Our data do not suggest that the Ross Sea has significantly lower mesozooplankton biomass than other regions in the Southern Ocean, a conclusion also reached by Stevens et al. (2015). Spatial variability of mesozooplankton is high, but similar to other surveys across relatively broad areas (e.g., the West Antarctic Peninsula; Steinberg, pers. comm.). The presence of elevated mesozooplankton biomass in selected areas in the Ross Sea (and the fact that it is maintained over time) suggests that there are indeed specific oceanographic and biological features that support zooplankton growth. Our study indicates the presence of these “hotspots” but not the mechanism(s) that generate them. Understanding the abundance, growth, and complex interactions among phytoplankton functional groups, mesozooplankton, and macrozooplankton remains a major uncertainty in modeling of Ross Sea food webs and predicting potential changes to these ecosystems in the future.
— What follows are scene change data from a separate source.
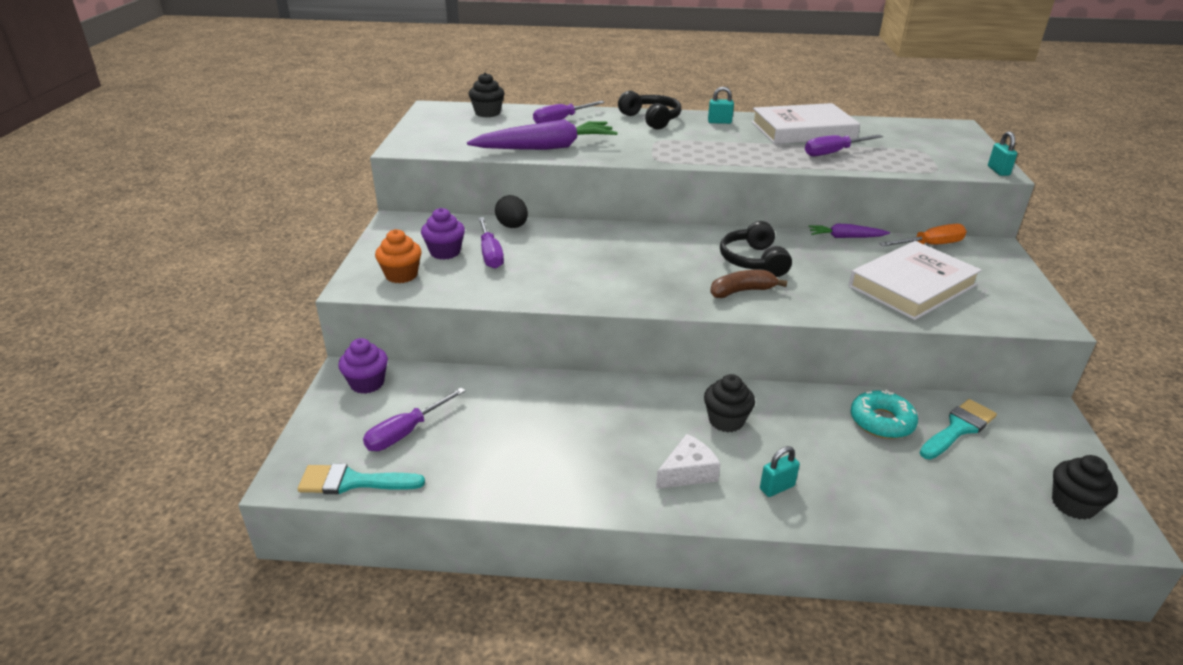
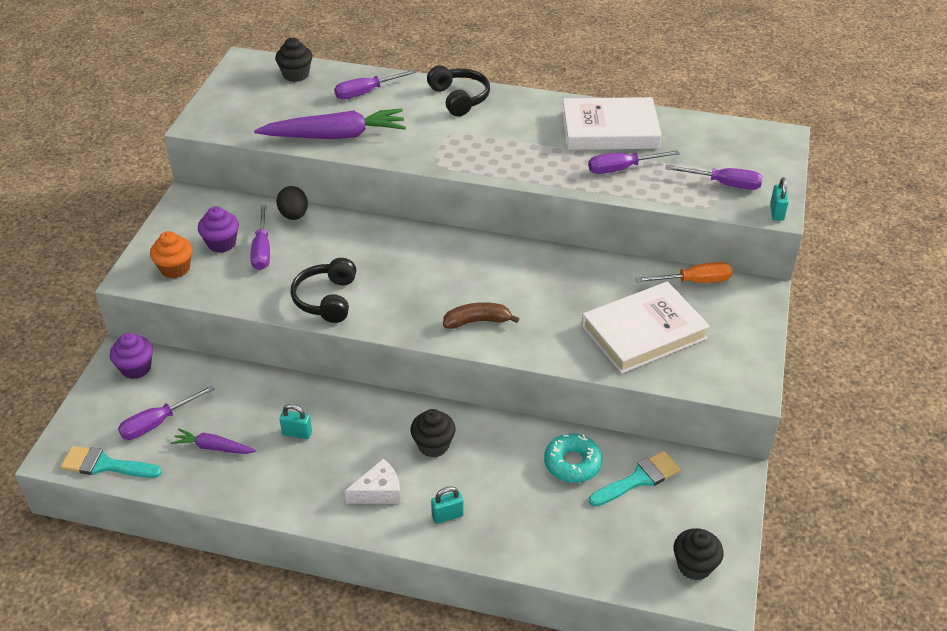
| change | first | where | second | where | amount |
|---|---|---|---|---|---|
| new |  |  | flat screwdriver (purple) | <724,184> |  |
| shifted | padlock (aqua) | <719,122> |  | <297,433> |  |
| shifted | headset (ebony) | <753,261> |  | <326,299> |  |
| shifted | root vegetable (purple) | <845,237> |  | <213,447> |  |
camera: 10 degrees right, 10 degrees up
While the abundance of mesozooplankton does not appear different from other regions in the Southern Ocean, the uncertainty regarding P. antarctica as a food source and the lack of measured ingestion rates makes it difficult to assess their role in particulate carbon turnover and export to depth. Various studies in the Ross Sea have shown that zooplankton fecal pellets can play a large role in the flux of carbon to depth at selected times (Dunbar et al. 1998; Smith et al. 2011b; Manno et al. 2010), and their role does not appear to be markedly different from other Antarctic systems (Manno et al. 2015; Ducklow et al. 2015). The coupling between phytoplankton and zooplankton in the Ross Sea and the seasonal role of fecal pellets remains to be fully resolved.

Conclusions

Summer mesozooplankton abundance and biomass on the Ross Sea continental shelf is spatially variable and spans two orders of magnitude. While it has been suggested that zooplankton biomass in the Ross Sea is substantially lower than in other areas of the Southern Ocean, our data suggest that it is not markedly different from other regions. One location near the ice shelf was observed to support elevated mesozooplankton numbers (pteropods, copepods, and chaetognaths); the region was also characterized by massive concentrations of phytoplankton dominated by the haptophyte P. antarctica. Copepods overwhelmingly dominated the mesozooplankton composition, contributing on average 90 and 78% of the total mesozooplankton abundance and biomass, respectively. However, mesozooplankton contributed only 4% of the total particulate carbon in the water column. Biomass was positively correlated with chlorophyll and biogenic silica, suggesting that food was one factor in regulating mesozooplankton biomass and distribution. Further observations and experiments are needed to more fully assess the role of mesozooplankton in Ross Sea food webs and biogeochemical cycles.